Another way to achieve the same thing but keep the previous encoder.encode(value) API is to introduce a new set of low-level methods such as write and read on the Encoder and Decoder types respectively. However, this means every single Encoder and Decoder needs to implement the same encode and decode helper method over and over again. It also makes it easy for people to misuse it and use the encode method instead of the write method when chaining encoders together.

I think this sounds like a better approach to me. This API aligns with borsh in Rust (not that we care to align with borsh necessarily) so it's not unfamiliar, and I would really hate to see any partial destruction of the simple TS/JS syntax that is:

const bytes: UInt8Array = getStructCodec(..).encode(myObject);

If the intention is to provide better low-level functionality, better to do that with write and let people still get the slick API of encode.

I wouldn't even hate just adding offset to the return type of encode, but that's tripped me up with decode before, too. I'd probably rather see the offset removed from decode to match encode, and instead used in read.

Performant API: By pre-building the byte array once, we’re avoiding creating multiple instance of byte arrays and merging them together.

I understand you're also going for performance here, and you're right the current implementation does degrade performance/memory, however, I think having a simple, user-friendly API alongside a lower-level performant one is more than enough.

lorisleiva · 2023-11-22T18:34:33Z

Thanks Joe! I agree, it would make me sad loosing the getStructCodec(..).encode(myObject) API.

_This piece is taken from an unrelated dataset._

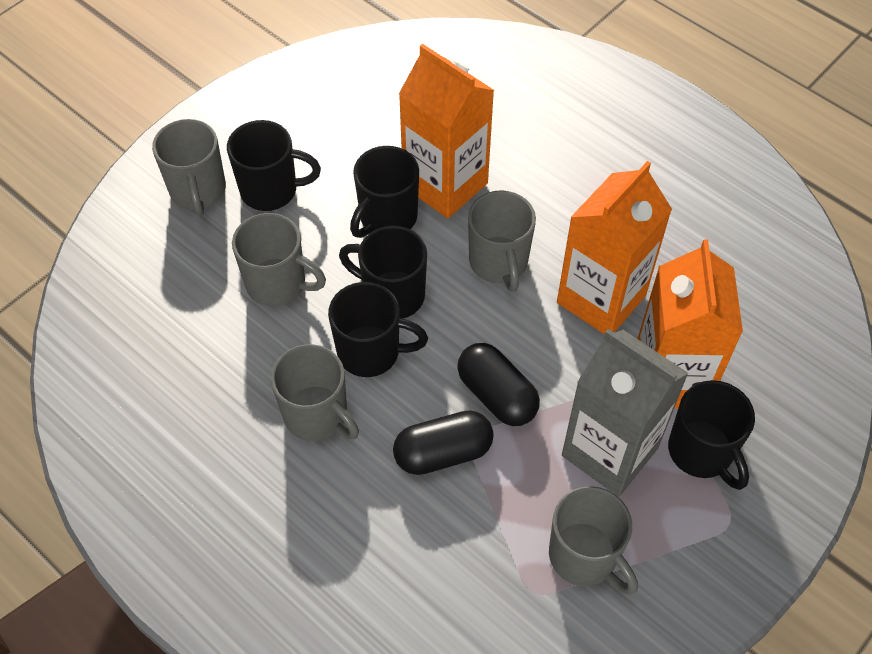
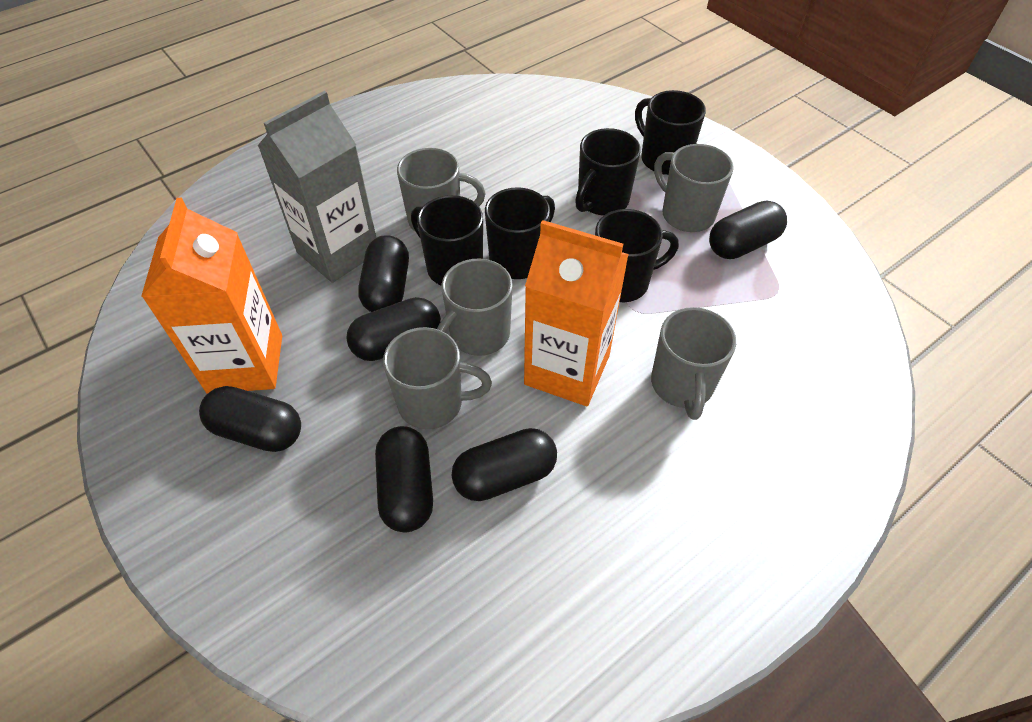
black capsule: 2 -> 6
orange carton: 3 -> 2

I also like the alternative API, it's just a little bit more of a pain to write codecs with this API. That being said, I can offer helper methods like createEncoder and createDecoder that accepts an Encoder or Decoder with write and read function and provide the encode and decode function for you.

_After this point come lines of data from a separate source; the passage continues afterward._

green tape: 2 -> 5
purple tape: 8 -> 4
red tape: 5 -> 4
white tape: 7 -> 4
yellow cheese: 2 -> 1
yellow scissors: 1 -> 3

So for instance, if I wanted to create a number encoder. instead of this:

const myEncoder: Encoder<number> = {
  fixedSize: 1,
  encode(value, bytes, offset): Offset {
    bytes.set(value, offset);
    return offset + 1;
  }
}

I'd be doing this:

const myEncoder: Encoder<number> = createEncoder({
  fixedSize: 1,
  write(value, bytes, offset): Offset {
    bytes.set(value, offset);
    return offset + 1;
  }
})

// `createEncoder` basically just adds the `encode` function for us:
myEncoder.encode(42); // <- Uint8Array.

What do you think?

buffalojoec · 2023-11-22T20:25:26Z

Thanks Joe! I agree, it would make me sad loosing the getStructCodec(..).encode(myObject) API.

I also like the alternative API, it's just a little bit more of a pain to write codecs with this API. That being said, I can offer helper methods like createEncoder and createDecoder that accepts an Encoder or Decoder with write and read function and provide the encode and decode function for you.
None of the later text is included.